Perception Flashcards
What is psychophsyics?
Psychophysics is a scientific method for investigation of relationships between physical stimuli and psychological which marks the beginning of experimental psychology
What is the absolute threshold?
Absolute threshold is the minimum stimulus detected reliably from no stimulus i.e. detection of difference from zero
What is absolute detection?
Absolute detection is really a special case of difference detection
What is difference detection?
Difference detection wants to establish what increase in intensity is required for people to determine a difference exists between two people
What is a standard stimulus?
Standard stimulus gets people to detect if another comparative stimulus is more than the standard.
What is the difference threshold or ‘Just Noticeable Difference’ (JND) ?
JND is the minimum difference in stimulus intensity necessary to tell two stimuli apart. This depends on the magnitude of the stimuli
What is the Weber - Fechner Law?
Weber - Fechner Law is the change in intensity divided by intensity
What does the Weber-Fechner Law state?
This law states that JND is a constant proportion of standard stimulus intensity
What is the Weber fraction for light intensity, sound intensity and salt taste?
Light intensity- 0.079
Sound intensity - 0.048
Salt taste - 0.083
What do signal detection experiments involve?
Signal detection experiments involve discriminating the presence of a stimulus from background noise
What is visible light?
Visible light is the portion of the electromagnetic spectrum that is seen by humans
What is visual acuity?
Visual activity is the ability to see fine detail
How does light enter the eye?
Light reflected from a surface enters the eye via the transparent cornea bending to pass through the pupil at the centre of the coloured iris
Where is the light focused on the eye?
Light is focused onto the back of the eye, the retina, by a lens that changes shape depending on the distance of the object we are trying to focus upon.
What is the retina made up of?
The retina is made up of 120 million photoreceptors
What are photoreceptors?
Photoreceptors are sensory cells that respond to light
What do photoreceptors do?
Photoreceptors influence the specialised neurons that signal the brain’s visual centres through their bundled axons, which make up the optic nerve
What does the optic nerve do?
The optic nerve creates the blind spot
The retina has a small dip in it called the fovea, what is the fovea?

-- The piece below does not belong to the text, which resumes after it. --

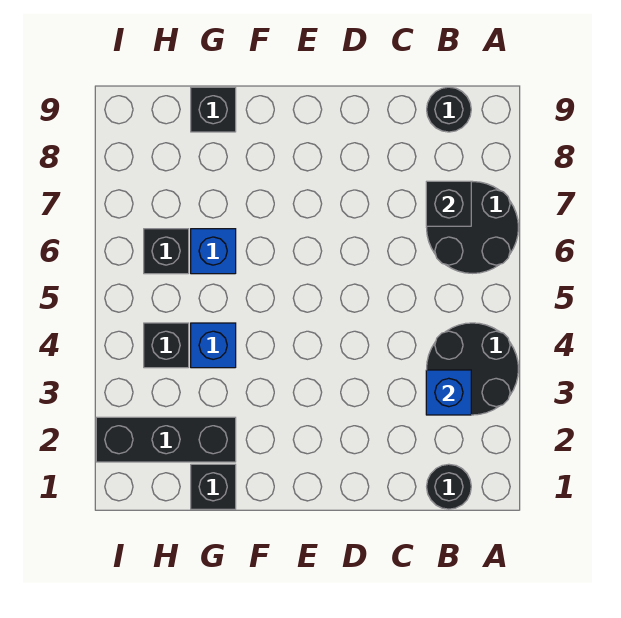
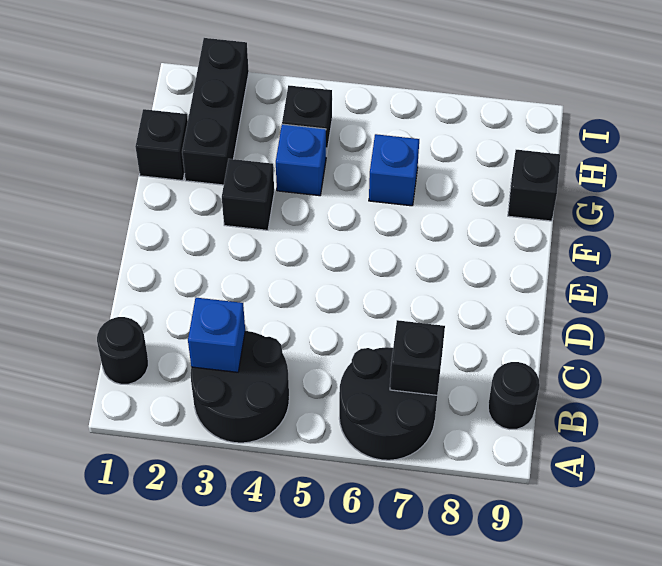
black brick H6 level 1 -> black brick F3 level 1

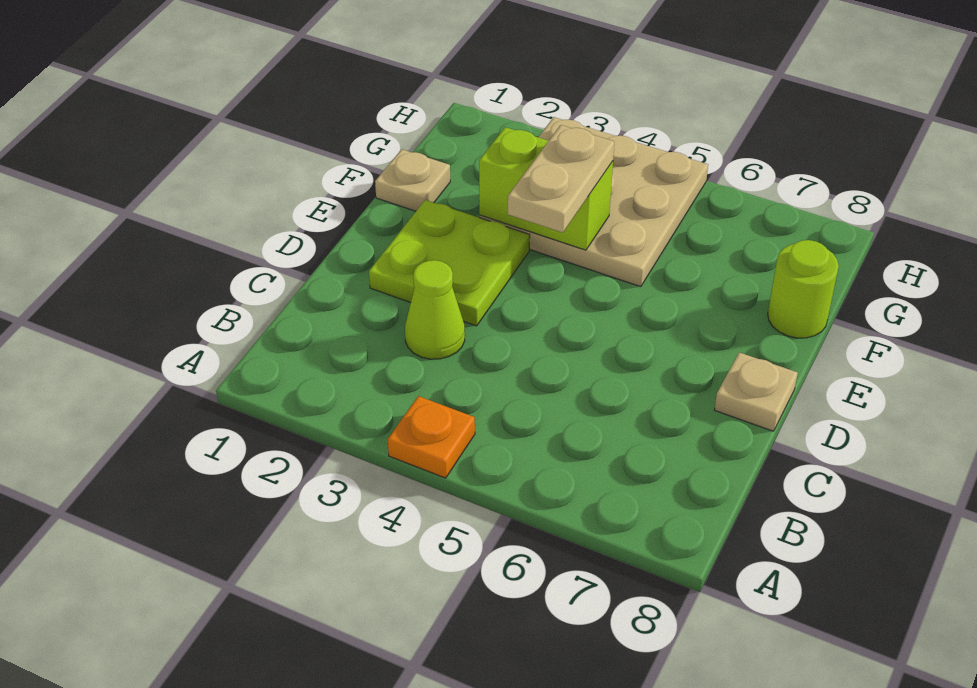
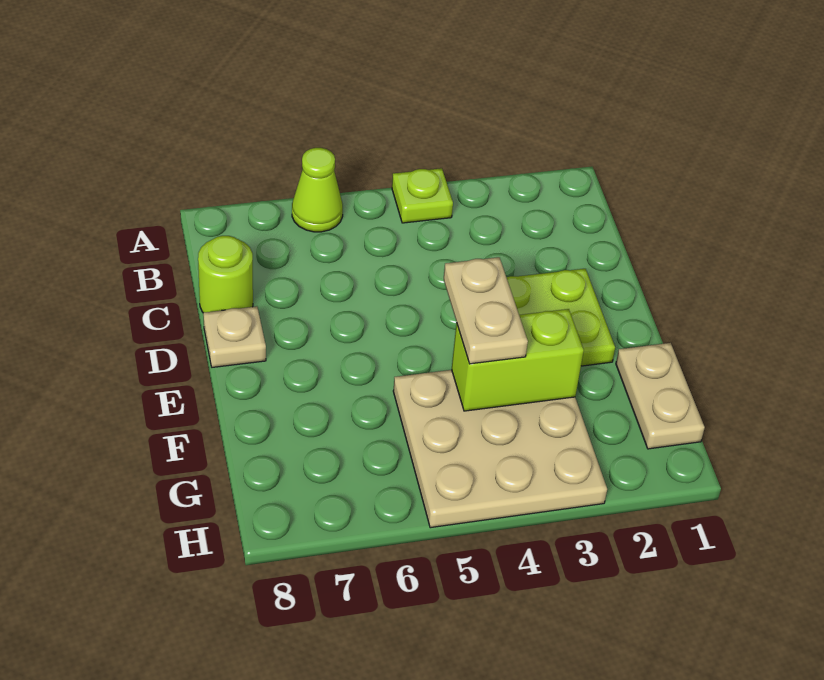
orange plate A4 level 1 -> lime plate A4 level 1
lime cone C3 level 1 -> lime cone A6 level 1
tan plate F1 level 1 -> tan plate F1:G1 level 1
lime round brick F8 level 1 -> lime round brick C8 level 1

The fovea is the area responsible for high acuity vision i.e. vision is clearest at the fovea
What are the two types of photoreceptors?
rods and cones
How many types of cones are there and what do they do? and what do they allow us to perceive?
There are three different types of cones that respond to different wavelengths of light which allow us to perceive colour
What is the fovea made up of?
Fovea is made up of cones
What are rods sensitive to and what does this mean?
Rods are more sensitive to light which makes them useful in dark situations. They DO NOT provide info on light
What are the vast majority of our photoreceptors?
The vast majority of our photoreceptors are rods
Photoreceptors also connect to retinal ganglion cells. What do the axons on the retinal ganglion cells form?
Axons of these retinal ganglion cells form the optic nerve. There are no photoreceptors on the retina where the optic nerve is making a blind spot.